事实上,今天被曝出的12306数据库,能够看到明文的有13万条左右,大概14M左右。以下为记者颇费周折得到的数据信息,图片经过处理,如下:
据知道创宇公司的“Evi1m0”说:在三个小时内,已经“传”出各种有关数据库大小的版本:14M、18G、20G、37G。“Evi1m0”说,其实明眼人还是很多的,当然你说个138G让“大V”推推,也是能成为传露:目前还无法确认此次事件是从12306官网直接泄露的,但是通过一些白帽子的集体调查结果显示似乎更像是通过撞库得到的数据,但是被人恶意提取并整理了该平台上的用户身份等信息。
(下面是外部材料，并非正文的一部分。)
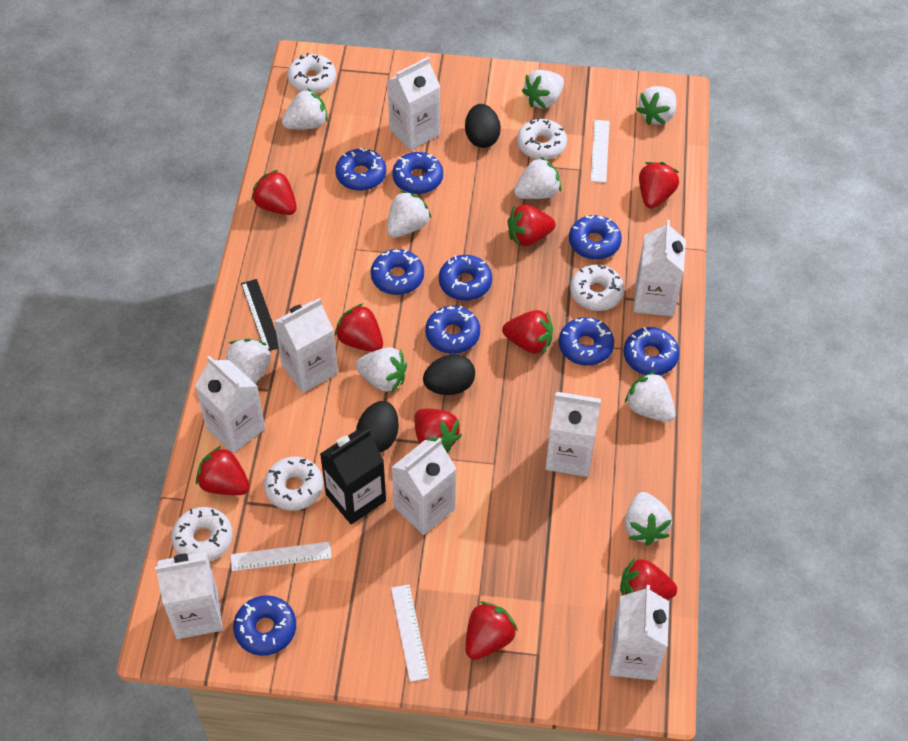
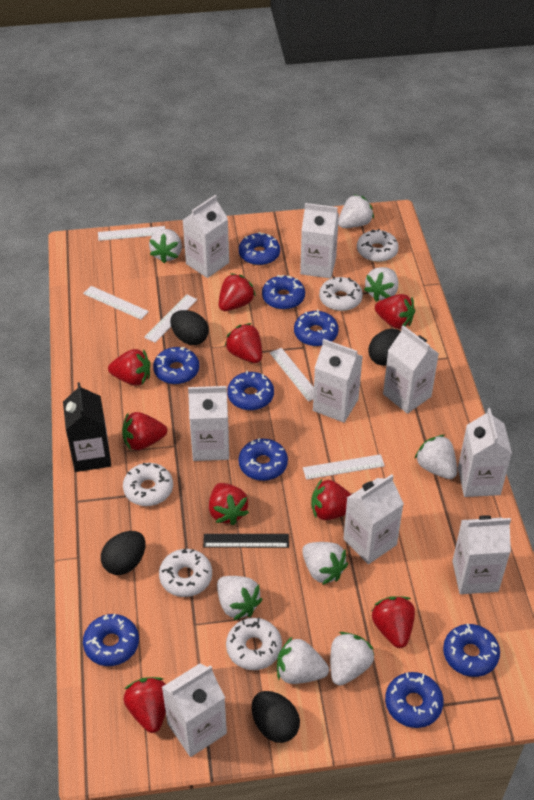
black egg: 3 -> 4
white carton: 8 -> 9
white ruler: 3 -> 5
white strawberry: 9 -> 8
但是这下午三点,已经正式确认12306用户数据泄露是由撞库(利用现有互联网泄露数据库,进行密码碰撞)导致,并非12306以及第三方抢票泄露。也更加证实了白帽子们的调查结果
其实这类事情,每天都在发生。那么我们脆弱的密码和安全保护意识真的无能为力么?
避免“脱裤”的方法
OWASP中国北京主负责人子明告诉记者,其实是有办法改变这种“脱裤”悲剧的。他介绍说:现在我们都是将个人信息和密码等重要敏感数据放在服务器里,无论怎么加密,如何处理,只要黑客能够成功提权,如提取数据库权限,就非常容易泄露敏感信息,这是很无奈的事情,但换个思路,如果把密码和敏感数据放在自己手里,要拿到破解就非常难,因为你的密码和敏感数据硬件化了,与你自己的终端设备绑定,动态的二维码认证加密,就避免了数据集中的情况,这显然是一条未来可能会受到业界关注和认可的方案,而且现在国内已经有公司这样做了。
芸芸众声:
另外,也有对此事持不同意见的网友,ID为“shotgun”的网友在知乎上表示:我之所以说目前这个流出来的库没太大价值,是因为所有评价社工库质量和数量的都是基于去重(去掉重复的数据)后的,现在这个库既然是撞库出来的(用现有的库里的账号密码去尝试新的网站),那就等于只是验证了有十三万人在某些网站和12306上使用了相同的密码而已。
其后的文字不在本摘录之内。